In this study, using DTT, changes in the ARAS were observed in a patient with TBI who showed recovery from a vegetative state to a minimally conscious state after comprehensive rehabilitation and cranioplasty; in detail, GCS, 4 (5 months after onset, first DTT); GCS, 8 (14 months after onset, before cranioplasty); and GCS, 12 (15 months after onset, after 1 month of cranioplasty, second DTT). In particular, 1 month before and after cranioplasty, he showed a 4-point improvement in the GCS score. The changes in the ARAS observed on DTT during the 10-month period from 5 months to 15 months after onset are as follows: (1) lower dorsal ARAS, normalization of bent configuration and thickening on the right side; (2) lower ventral ARAS, appearance on the right side; and (3) upper ARAS, the neural connectivity to both the anterior cingulums and prefrontal cortex was increased.

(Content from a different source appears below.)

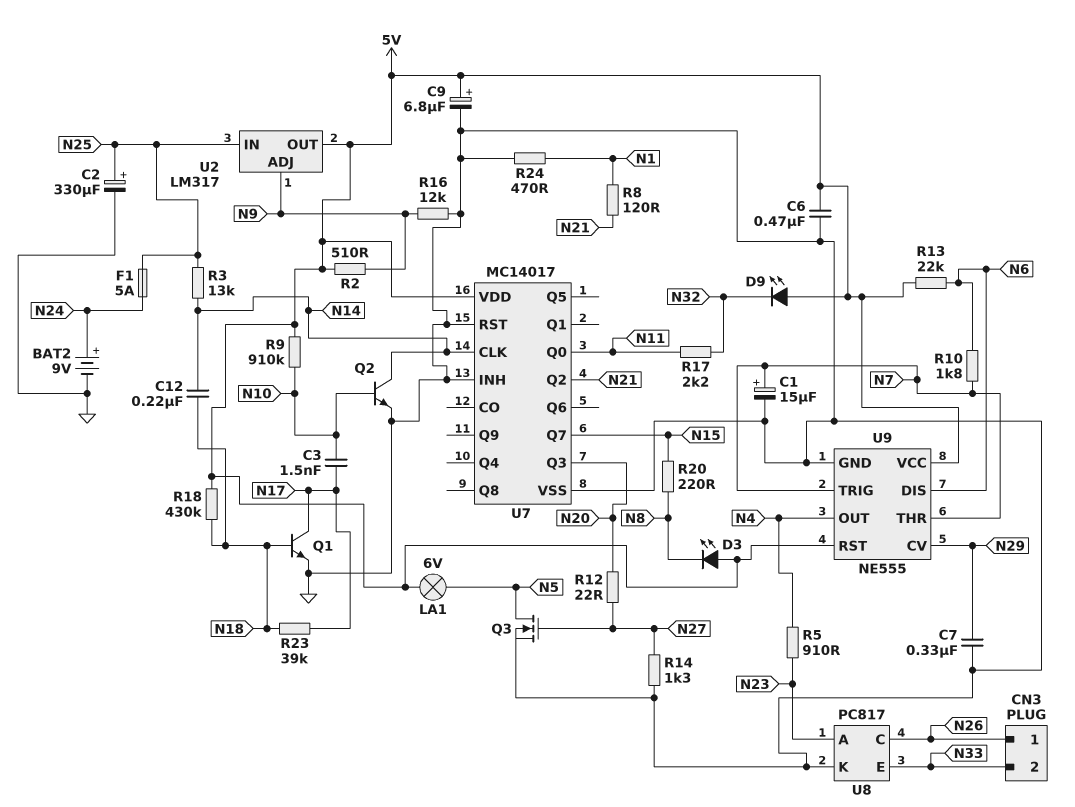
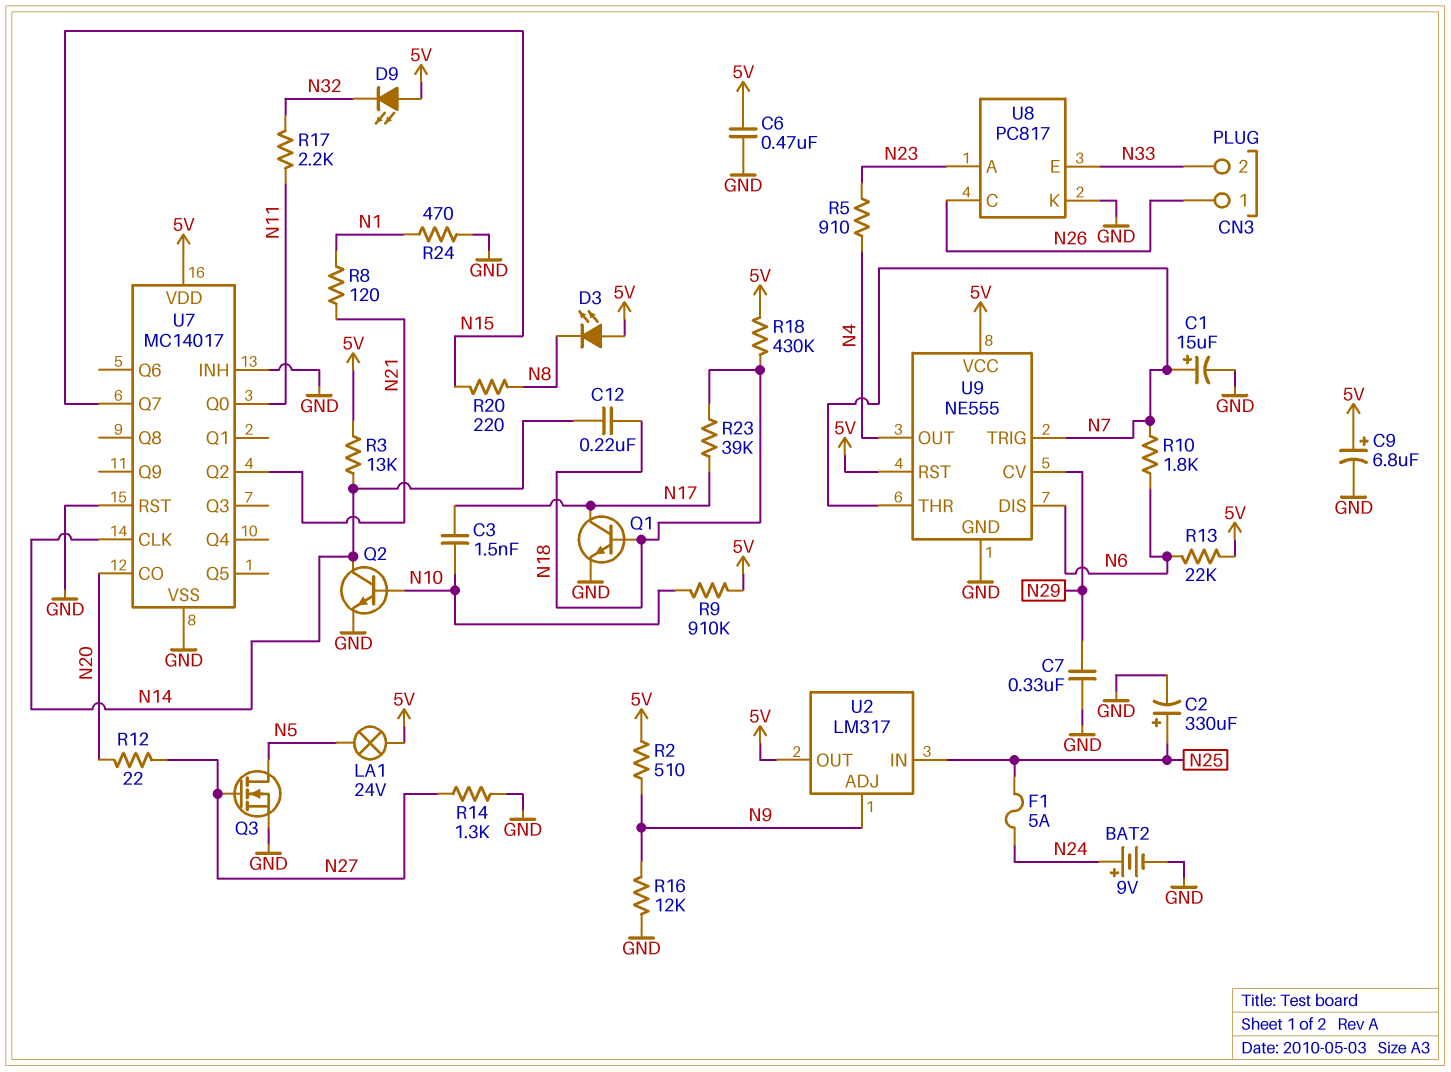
LA1: lamp 6V (5V, N5) -> lamp 24V (5V, N5)
R3: 13k (N14, N25) -> 13k (5V, N14)
U7 pin CO: none -> N20
U7 pin Q3: N20 -> none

The patient showed improved awareness (GCS, best motor response: 2 [5 months after onset, first DTT] to 3 [14 months after onset, before cranioplasty] to 6 [15 months after onset, after 1-month cranioplasty, second DTT]), rather than alertness (GCS, eye opening: 4 [5 months after onset, first DTT] to 4 [14 months after onset, before cranioplasty] to 4 [15 months after onset, 1 month after cranioplasty, second DTT]). Therefore, we believe that the increased neural connectivity to both prefrontal cortices and cingulums in the upper ARAS concurrent with the change in the lower ARAS was responsible for the improvement of consciousness in this patient. In addition, our results appeared to correspond with the results of previous studies reporting increased connectivity to the anterior cingulum and prefrontal cortex, which are important areas of awareness in the brain [3-9,16].

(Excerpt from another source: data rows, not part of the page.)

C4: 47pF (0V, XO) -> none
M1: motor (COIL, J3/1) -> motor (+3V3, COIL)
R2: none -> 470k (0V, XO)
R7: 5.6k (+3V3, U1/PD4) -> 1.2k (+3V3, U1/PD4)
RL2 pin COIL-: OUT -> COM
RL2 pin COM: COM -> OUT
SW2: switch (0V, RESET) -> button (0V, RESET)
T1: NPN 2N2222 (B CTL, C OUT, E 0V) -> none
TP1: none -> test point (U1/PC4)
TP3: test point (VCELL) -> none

In conclusion, changes in the ARAS were observed in a patient with TBI who showed recovery of awareness following comprehensive management, including rehabilitation and cranioplasty. The increased neural connectivity of the prefrontal cortex and cingulum contributed to the recovery of awareness in this patient. We believe that our study has important implications for the management of patients with disorders of consciousness. However, several limitations of DTI should be considered. First, the fiber tracking technique is operator-dependent. Second, DTI may underestimate fiber tracts. DTI is a powerful anatomic imaging tool that can demonstrate gross fiber architecture, but not functional or synaptic connections. Third, regions of fiber complexity and crossing can prevent full reflection of the underlying fiber architecture by DTI [17,18].